# Methods for Linked Data Analysis

### 4.23 Data analysis methods

In the first part of this chapter we looked at how visualization techniques can be used to reveal patterns in the data. In this section we consider how statistical and machine learning techniques can be used to identify patterns in data. Statistical and machine learning techniques are complementary rather than an alternative to visualization. When analysing data statistically it is good practice to first visualize data to get an idea for what statistical patterns may be expected and therefore which statistical methods to apply. Similarly, visualization is commonly used to explore and describe any pattern detected from statistical analysis and machine learning.

A preliminary step in data analysis is data aggregation. This may be used to merge or summarise the data. This creates the view over the data required for more advanced analysis. This is described in section 4.23.1. Once the appropriate view over the data has been constructed then statistical techniques can be applied, finding for example correlations between the properties. Statistical analysis of linked data is introduced in section 4.23.2. Finally, machine learning can be applied to data in order to learn new groupings or clusters in the data not explicitly defined in the dataset. Machine learning is introduced in section 4.23.3.

#### 4.23.1 Aggregation and filtering of Linked Data

Much of the data aggregation and filtering that might be required to construct the desired view over the data can be carried out using SPARQL. Data can be aggregated using SPARQL functions such as COUNT, SUM and AVG. COUNT returns that number of times the expression has a bound value when the query is run. The functions SUM and AVG return the sum and average bound value. The GROUP BY operator is used in SPARQL to divide the solutions into the groups for which an aggregate value should be calculated. Chapter 2 describes a SPARQL query for returning the playing time of an album by calculating the SUM of its track durations.

SPARQL also has operators that can be used for filtering the results to be returned. FILTER restricts results to those that match a specified triple pattern. HAVING operates in the same way as FILTER but on sets of solutions returned by the GROUP BY operator. See chapter 2 for examples of SPARQL queries using the FILTER and HAVING operators.

Figure 55: Aggregation and filtering using SPARQL.

#### 4.23.2 Statistical analysis of Linked Data

More complex forms of statistical analysis go beyond what can currently be supported by SPARQL. As we have seen above, SPARQL can be used to calculate an average or sum but could not be used to perform other statistical techniques such as regression or analysis of variance. Some approaches [30, 31] can be used to apply statistical techniques directly to data retrieved from a SPARQL endpoint. Without these techniques, the data to be analysed would need to be downloaded in a tabular format and then opened using a statistical package.

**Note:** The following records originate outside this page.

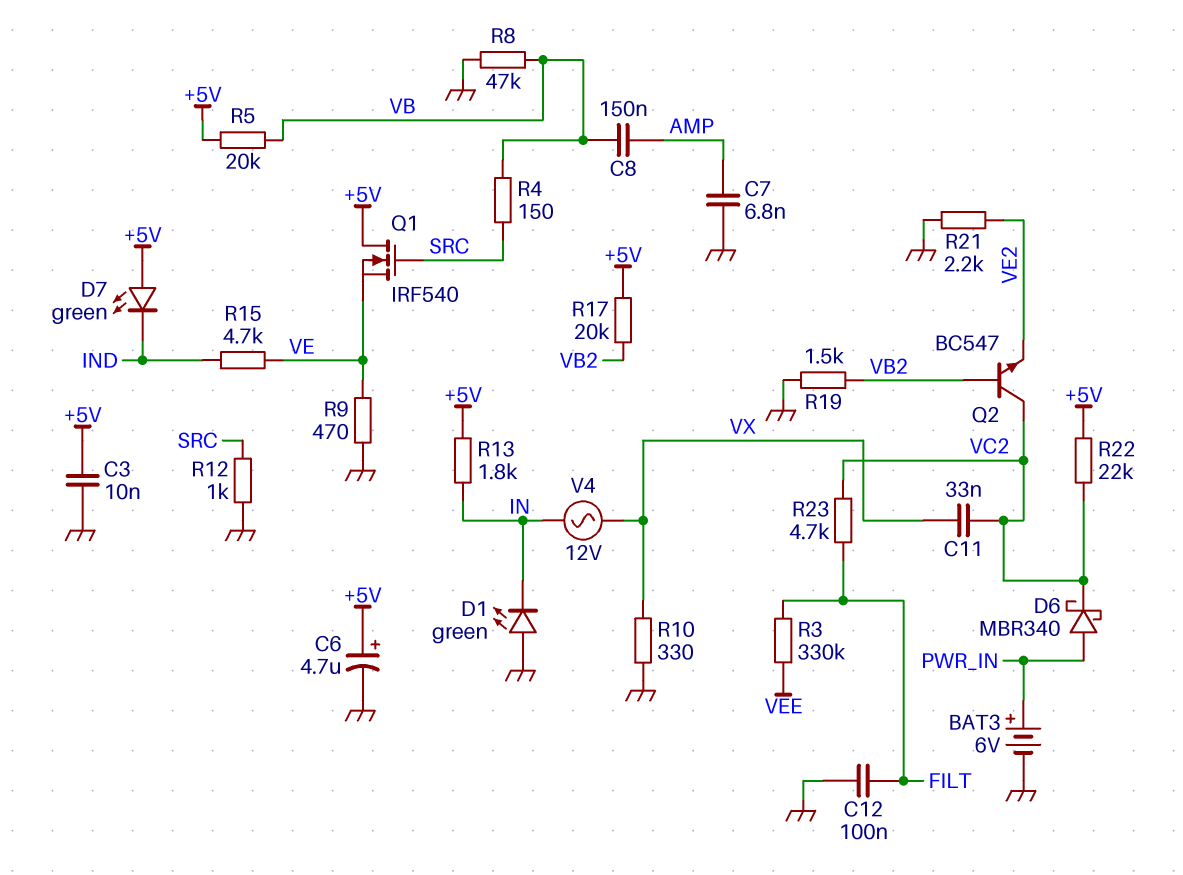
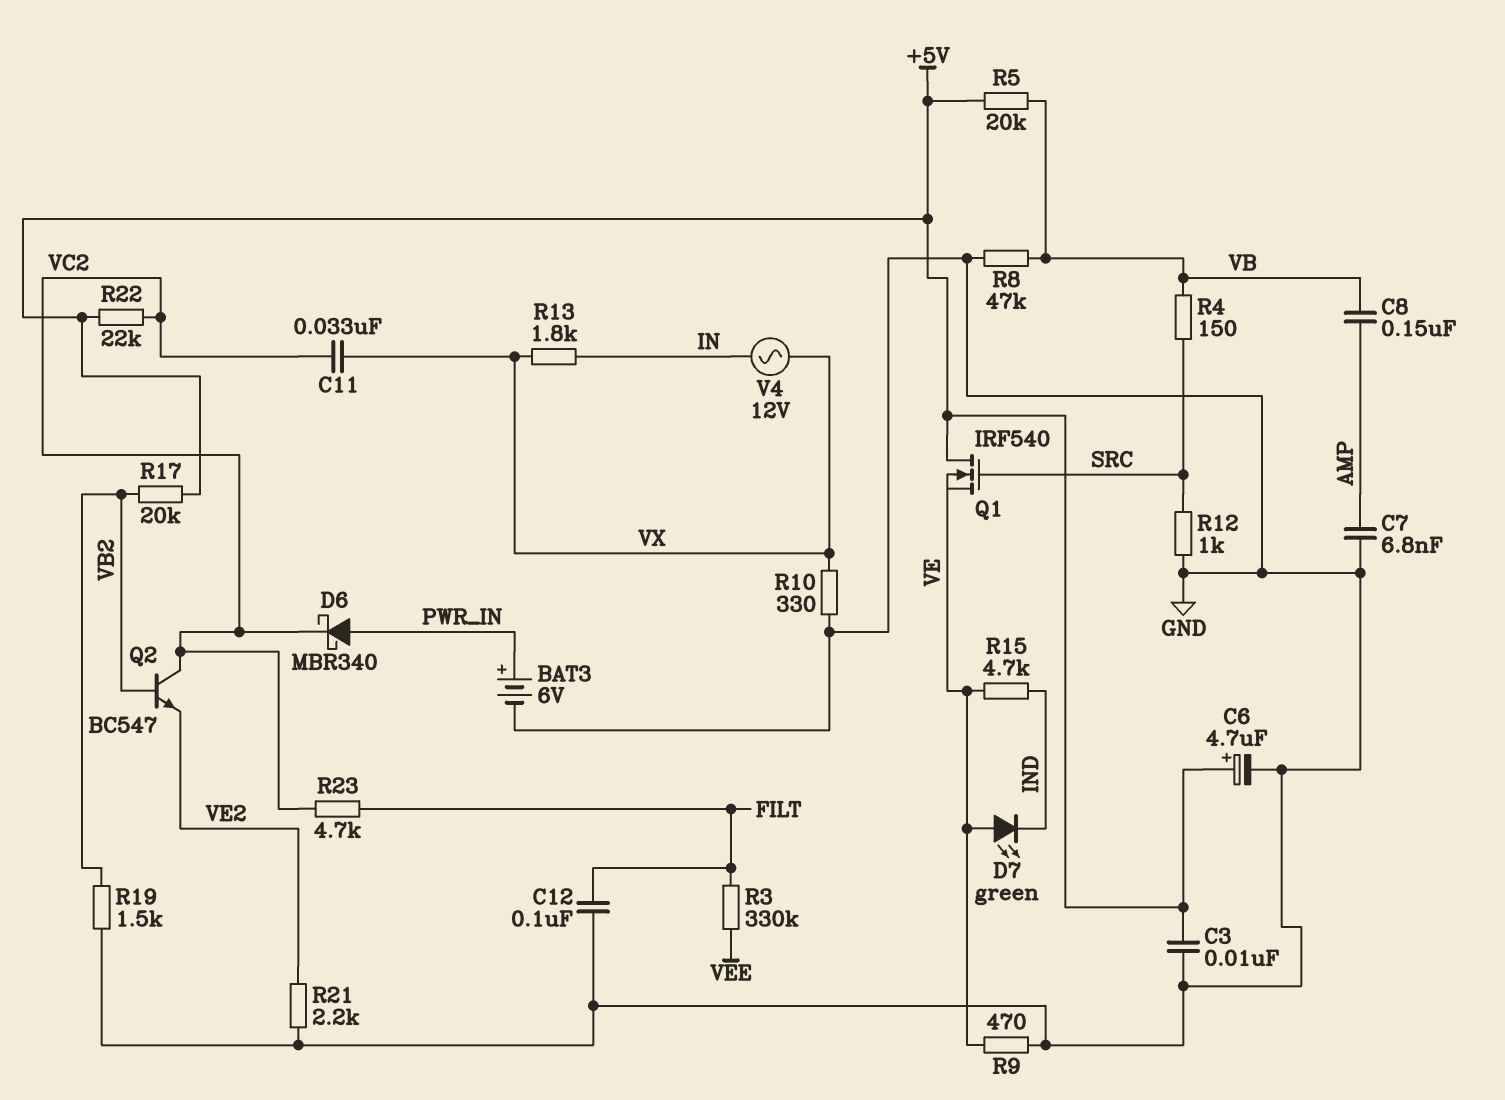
D1: LED green (A GND, K IN) -> none
D7: LED green (A +5V, K IND) -> LED green (A VE, K IND)
R13: 1.8k (+5V, IN) -> 1.8k (IN, VX)

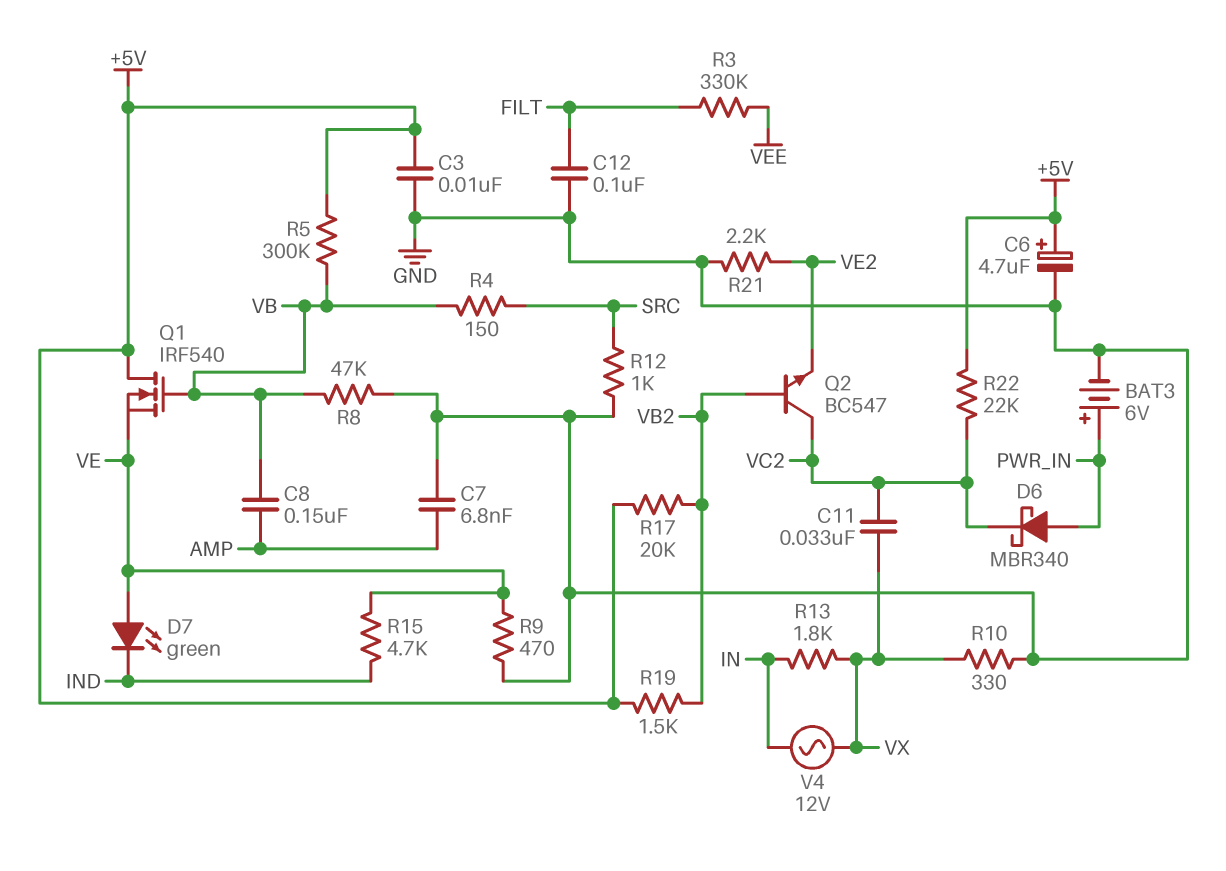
Q1: NMOS IRF540 (G SRC, D +5V, S VE) -> NMOS IRF540 (G VB, D +5V, S VE)
R5: 20k (+5V, VB) -> 300k (+5V, VB)
R19: 1.5k (GND, VB2) -> 1.5k (+5V, VB2)
R23: 4.7k (FILT, VC2) -> none

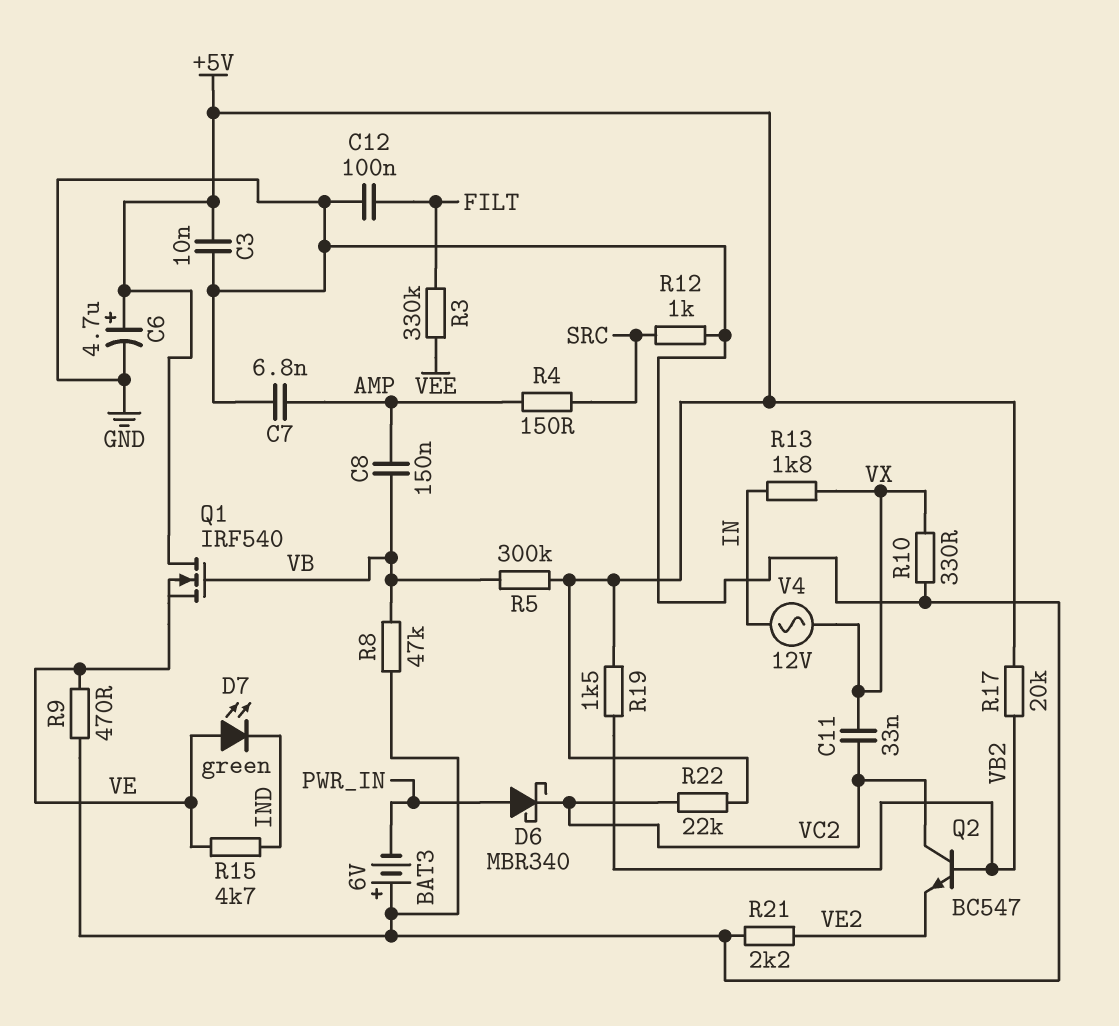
BAT3: 6V (plus PWR_IN, minus GND) -> 6V (plus GND, minus PWR_IN)
R4: 150 (SRC, VB) -> 150 (AMP, SRC)

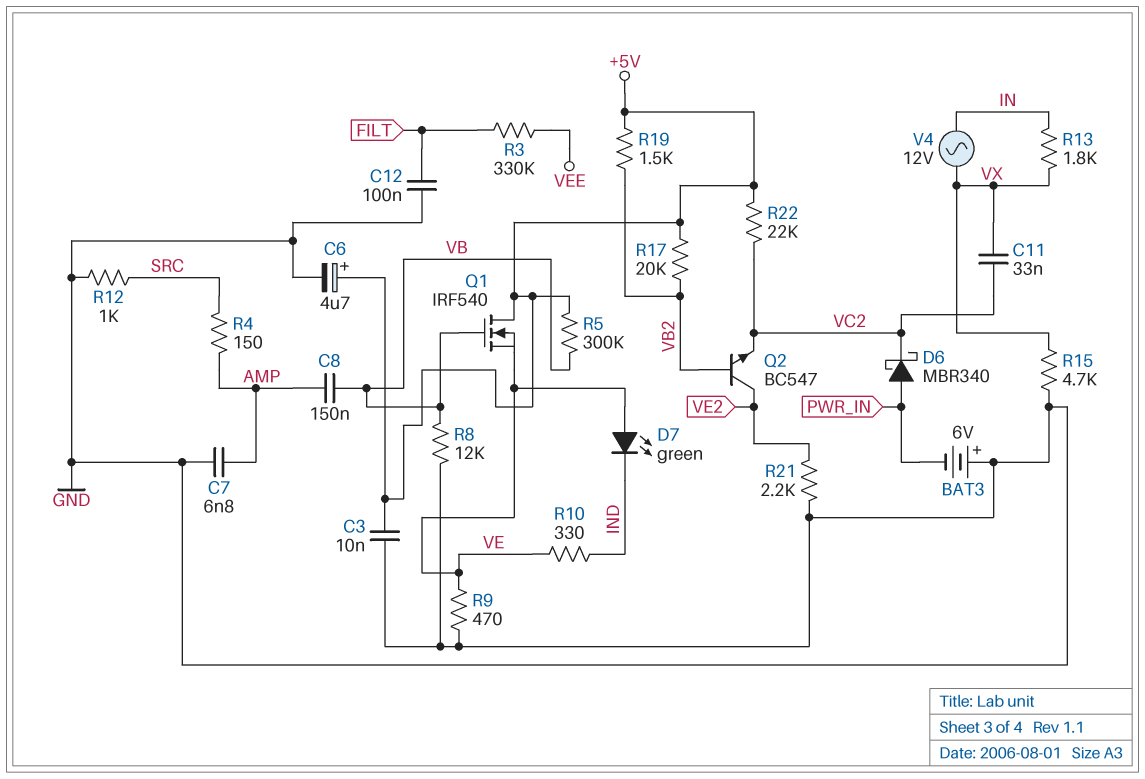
Q2: NPN BC547 (B VB2, C VC2, E VE2) -> NPN BC547 (B VB2, C VE2, E VC2)
R8: 47k (GND, VB) -> 12k (GND, VB)
R10: 330 (GND, VX) -> 330 (IND, VE)
R15: 4.7k (IND, VE) -> 4.7k (GND, VX)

R  is a free computing package that can be used to carry out a range of statistical techniques including linear and non-linear modelling, time series and analysis of variance. It can also be used to perform machine learning tasks such as clustering and classification. R has a graphical user interface and can also be used to generate visualizations of the data.

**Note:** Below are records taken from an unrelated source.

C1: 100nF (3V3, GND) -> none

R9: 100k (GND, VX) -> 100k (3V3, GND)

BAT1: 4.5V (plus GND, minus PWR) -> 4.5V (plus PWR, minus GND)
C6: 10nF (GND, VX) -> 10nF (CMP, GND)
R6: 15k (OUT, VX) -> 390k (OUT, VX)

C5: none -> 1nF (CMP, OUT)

Figure 56: The R statistical computing package.

The R for SPARQL package can be used to retrieve data from a SPARQL endpoint over HTTP. A SELECT query returns a result set as what is referred to as a data frame. Visualizations, using some of the techniques described in section 4.6, such as a choropleth map, can also be generated from a data frame.

#### 4.23.3 Machine learning on Linked Data

Machine learning techniques can be used to discover hidden patterns with the dataset. A number of different machine learning techniques can be applied to linked data for different purposes.

Clustering is a technique used to organise a set of items into groups or clusters based on their attributes. In the case of Linked Data, clustering could be used to organise a set of resources on their properties and values. For example, resources representing music albums could be organised. This might reveal certain clusters, based on properties such as duration, artists and year of release. It may be possible to associate names with some of the identified clusters, for example the music albums in a cluster may form a particular genre not explicitly represented in the dataset. This may lead the data analyst to explicitly specify this class in the dataset and assign the albums in the cluster to this class.

Association rule learning is a data mining technique often used to discover relations between variables. Association rules express some regularity or predictability. In the case of Linked Data, association rule learning may discover a pattern. For example if the dataset contained information on albums and which of these are “liked” or owned by a number of people, a rule may be identified that can predict a preference for one album from other albums. This could potentially be used to assert additional relations between the albums included in the rule.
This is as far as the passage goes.